Autant de défis auxquels est confronté Alexandre de Palmas, directeur exécutif France de Carrefour invité également à s’exprimer lors de cette journée. Le gâteau de la consommation se fait plus petit et la fragmentation des circuits de distribution s’accroit, même si l’enseigne alimentaire vient de finaliser le changement de 60 magasins Cora devenus Carrefour. «Cette étape est faite et maintenant on va rentrer dans le dur avec l’intégration de tout le back, donc l’informatique, le merchandising et l’assortiment, les systèmes de caisse, le programme de fidélité… Tout cela aura lieu au premier trimestre de l’année prochaine. C’est la partie la plus critique et la plus technique», estime Alexandre de Palmas. Certains systèmes comme la commande en magasin, par exemple, resteront spécifiques à Cora.

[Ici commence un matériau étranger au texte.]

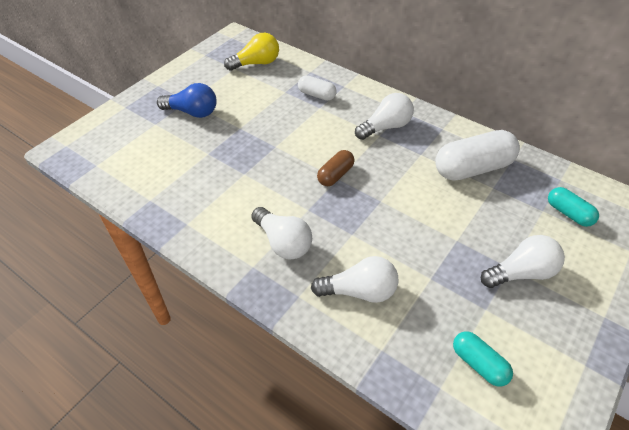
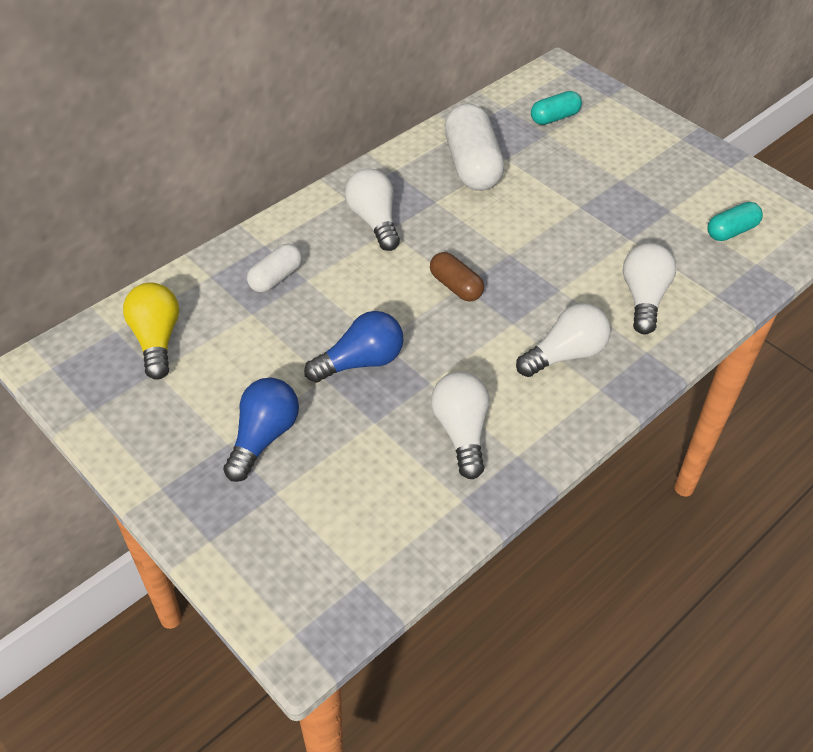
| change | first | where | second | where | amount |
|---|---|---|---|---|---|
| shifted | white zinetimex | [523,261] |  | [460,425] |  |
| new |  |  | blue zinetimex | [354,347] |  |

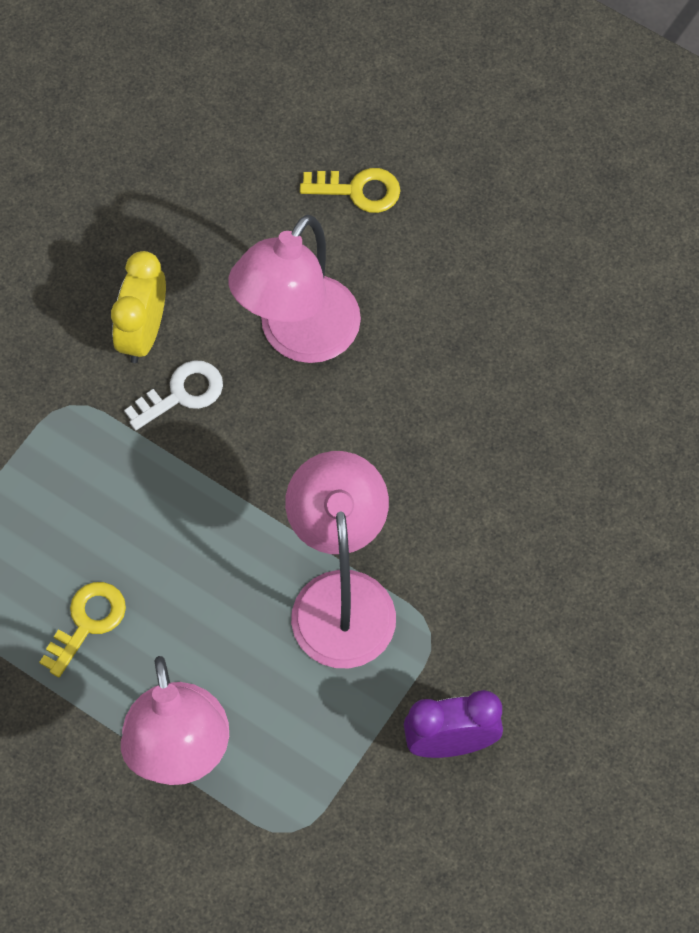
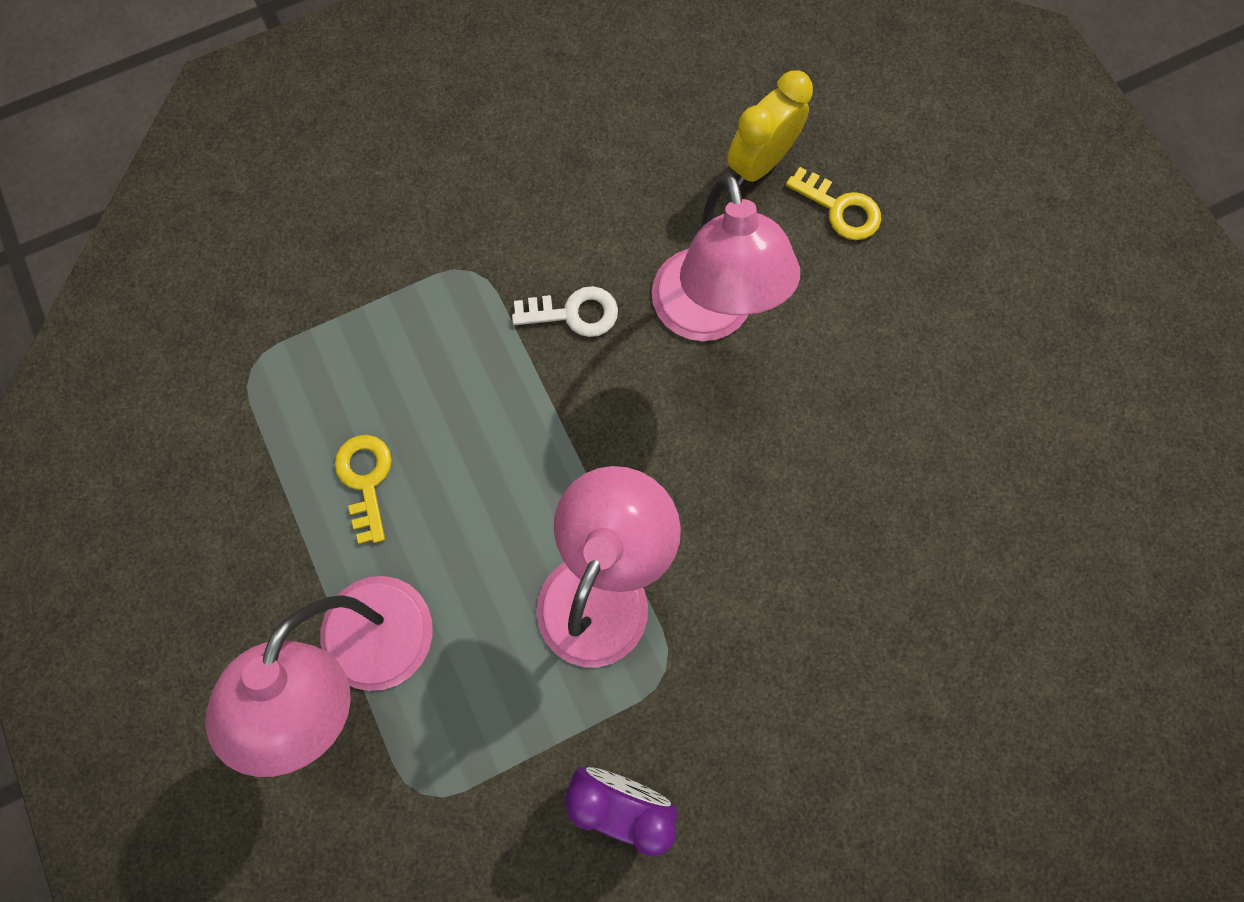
| change | first | where | second | where | amount |
|---|---|---|---|---|---|
| rotated | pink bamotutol | [294,289] |  | [726,257] | 75 degrees counterclockwise |
| shifted |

Modernisation du parc de magasins
L’enseigne qui a opéré une baisse de ses prix «la plus importante depuis 2011» en faisant contribuer ses partenaires industriels à cet effort, en réalisant des économies, et en réduisant notamment les bons d’achat, a également diminué le nombre de ses références de 14% à surface comparable. «Mais nous avons remis des marques nationales, ce que l’on ne faisait plus depuis au moins trois ans. L’amélioration de l’expérience client passe aussi pas l’état des magasins, du parc commercial et c’est un défi pour nous, compte tenu de son ampleur. Comment moderniser notre parc pour en faire un lieu accueillant, moderne, lumineux, agréable pour les clients ? C ’est probablement l’un des sujets le plus lourds qui me reste sur la table pour 2025 », ajoute Alexandre de Palmas.

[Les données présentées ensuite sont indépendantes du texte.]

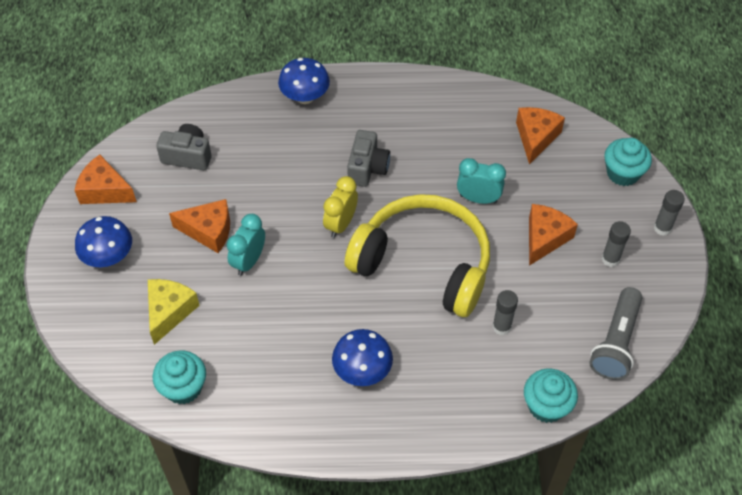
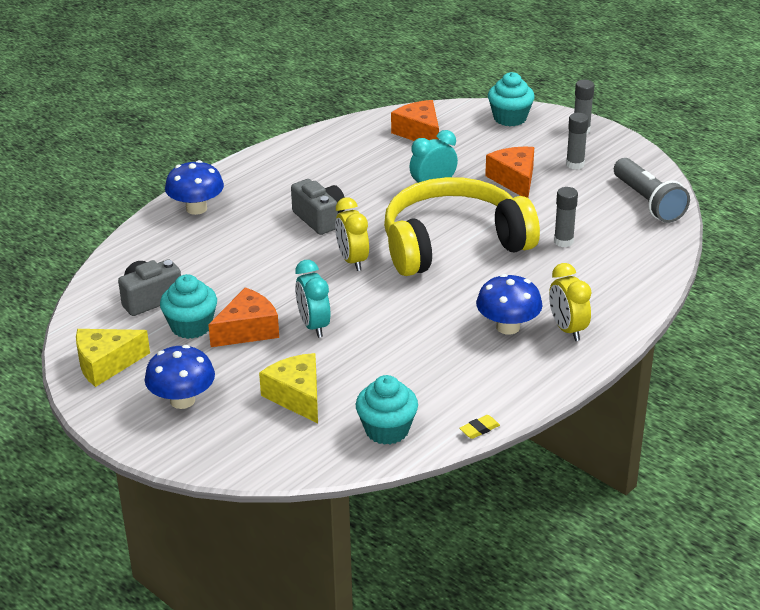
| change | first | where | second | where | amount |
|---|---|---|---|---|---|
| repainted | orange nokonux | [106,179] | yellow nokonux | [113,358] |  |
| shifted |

Enfin, le sujet majeur en termes de revenus est celui de l’exploitation de la data sous toutes ses formes, avec le retail media et Carrefour Links, qui développe des solutions en matière de connaissance client grâce au programme de fidélité et aux services financiers notamment. L’automatisation et l’IA font aussi partie des leviers pour améliorer la productivité interne, adapter l’offre aux besoins des consommateurs avec notamment des promotions individualisées et des prix plus précis. « Cela fait des années que l’on utilise l’IA. Notre direction des achats non marchands par exemple s’en sert pour analyser des réponses à un appel d’offres, et lire automatiquement certains documents et comparer des produits. Et lorsque nos fournisseurs et les industriels nous envoient leurs conditions générales de vente c’est la machine qui les lit et identifie les points différents par rapport à l’année précédente». Si les apports de l’IA peuvent paraitre spectaculaires et les propositions des data analysts « assez grisantes », la machine ne fait pas tout. «Il y a toute une entreprise derrière qui doit aller à son rythme, l’humain et le savoir-faire commerçant restent centraux».